Need I say more?
Today was a prime example.
Market opens higher on a level of optimism about talks with China, although no real substance to that optimism exists.
It continues to trade higher right into resistance.
Semiconductors SMH had to clear and hold over 94.00, (high was 94.48.
Transportation IYT had to clear and hold over 190, (high was 190.05.)
By midday, the market retreated from those highs, yet remained green.
Then, in the spirit of the current phase (distribution), wham, the sellers came in.
The road sign (pictured) that we saw in Kingston, Jamaica, immediately came into my mind.
I knew I would use it one day for the Daily.
Why, more than ever for the last 2 years, must we avoid “overtaking carelessly?”.
Simple answer-the phase.
The S&P 500 and Nasdaq are in Distribution phases. The Dow is in a Warning Phase.
Today, the Russell 2000 IWM, had a death cross or entered a Bearish Phase.
In the economic Modern Family, Regional Banks and Semiconductors are in Bearish Phases.

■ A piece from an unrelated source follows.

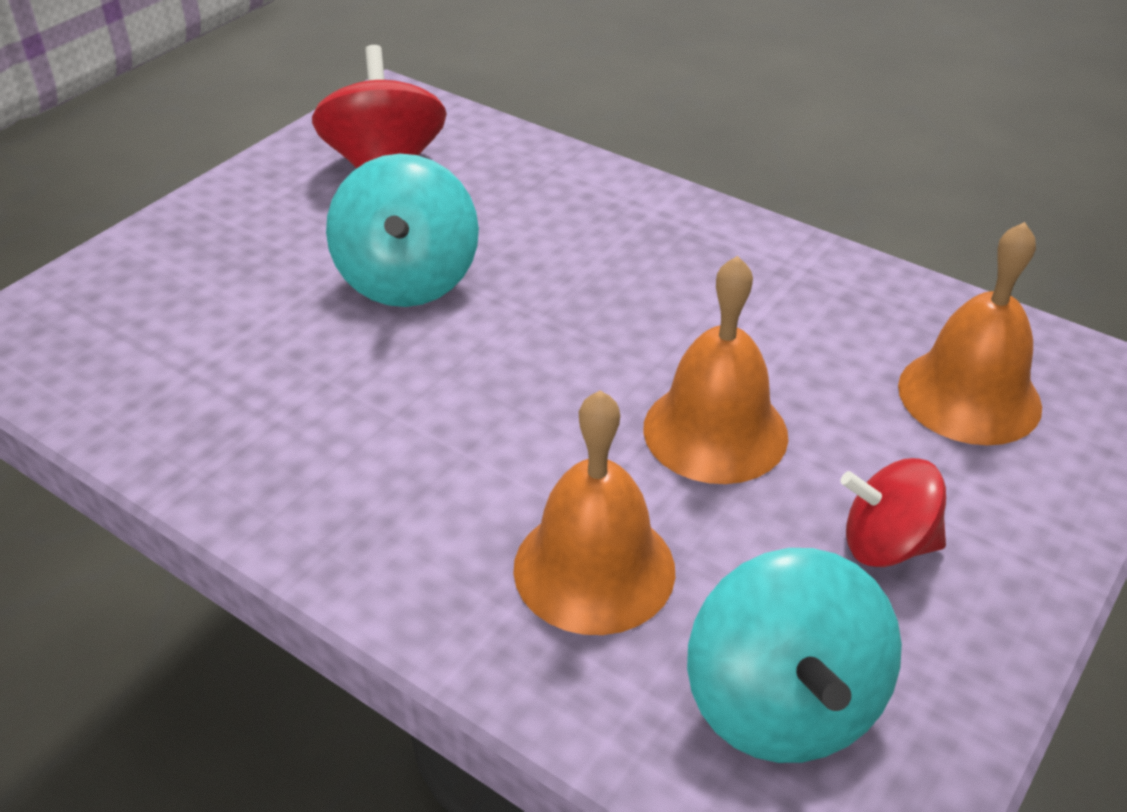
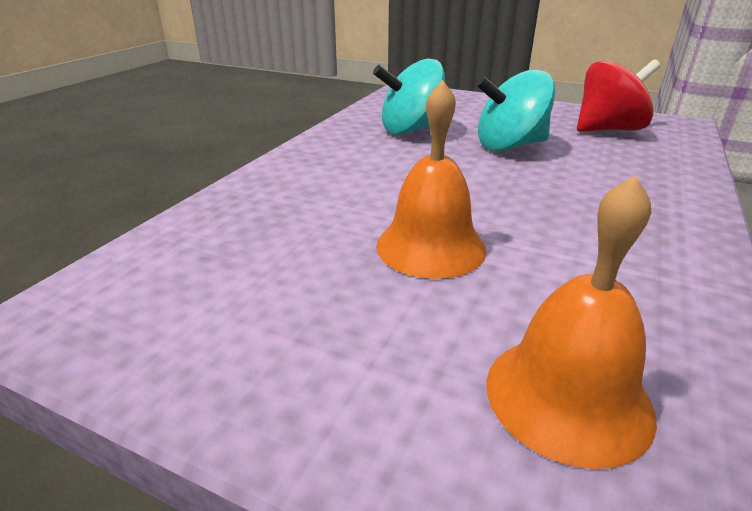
camera: 80 degrees right, 10 degrees down
(594, 568) = (292, 214): orange bell -> none
(782, 704) = (179, 282): turquoise spinning top -> turquoise spinning top (411, 130)
(886, 545) = (330, 331): red spinning top -> none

Transportation and Biotechnology are in Distribution Phases. AndRetail, the strongest, is in a Warning Phase.
Where is the good news in that?
All of you newer traders weaned on a buy the dip market, should take extra caution now before doing so.
Does this mean we cannot get a sustained rally?
Anything is possible of course.
Then again, with a global slowdown, oil has been crushed. The rates remain firm.
The U.S. debt has skyrocketed.
The geo-political environment is uncertain at best.
Add that all together with the negative Phases and what do you have?
A stock picker’s market within a heavy, sloppy and choppy trading range. Or worse, finding yourself dead wrong.
S&P 500 (SPY) Made a weak attempt at the 50-WMA at 275.16. Now, we could see 270 then 268.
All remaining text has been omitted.